I need to test my application in conditions where even 2G Internet connectivity isn’t at its full coverage (i.e. 2 bars instead of 4, 2G).
I prefer conducting these tests over WiFi.
Is there a way (programmatically or otherwise) to tell the Android OS on the real device to slow down or throttle Internet connection 56 Kbit/s?
Is this possible?
In one of your comments you mentioned that you have a DD-WRT router, which is really a tiny Linux box. So you may be able to get a way with the tc command:
tc qdisc add dev $DEV root handle 1: cbq avpkt 1000 bandwidth 10mbit tc class add dev $DEV parent 1: classid 1:1 cbq rate 512kbit allot 1500 prio 5 bounded isolated tc filter add dev $DEV parent 1: protocol ip prio 16 u32 match ip dst 126.96.36.199 flowid 1:1
It kind of depends on what you have on the upstream side. If you’re transmitting some kind of test load, write a driver at the upstream end that does, in fact, slow itself down — although sleep() is a bad choice.

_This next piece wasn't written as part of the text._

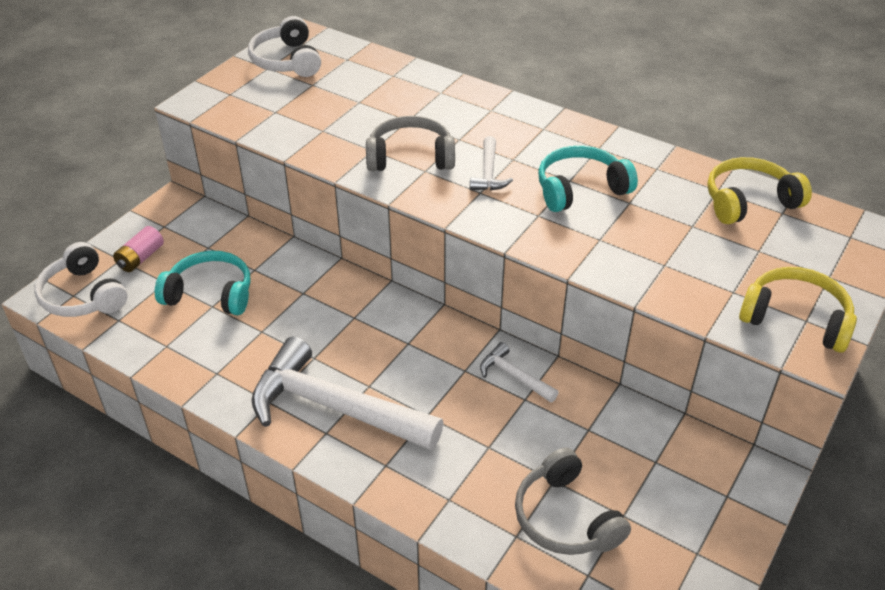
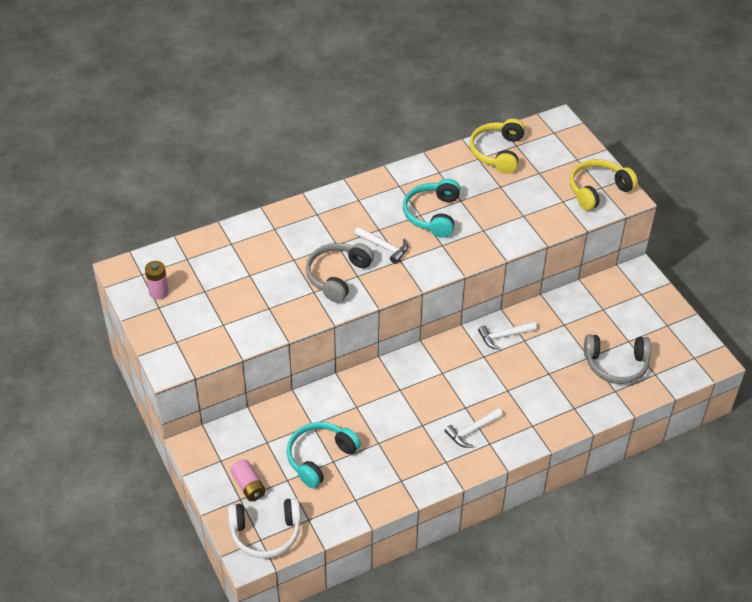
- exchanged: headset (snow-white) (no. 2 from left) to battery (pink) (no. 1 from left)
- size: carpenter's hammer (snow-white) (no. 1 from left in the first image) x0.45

What you’ll be writing is essentially a fairly hard real-time program if you hope to get anything resembling a real workload.
(When I say “a driver” btw , I don’t mean necessarily a device driver, just some kind of driver program.)
But are you really trying to simulate a slow connection, or a degraded and noisy connection that has a low effective data rate?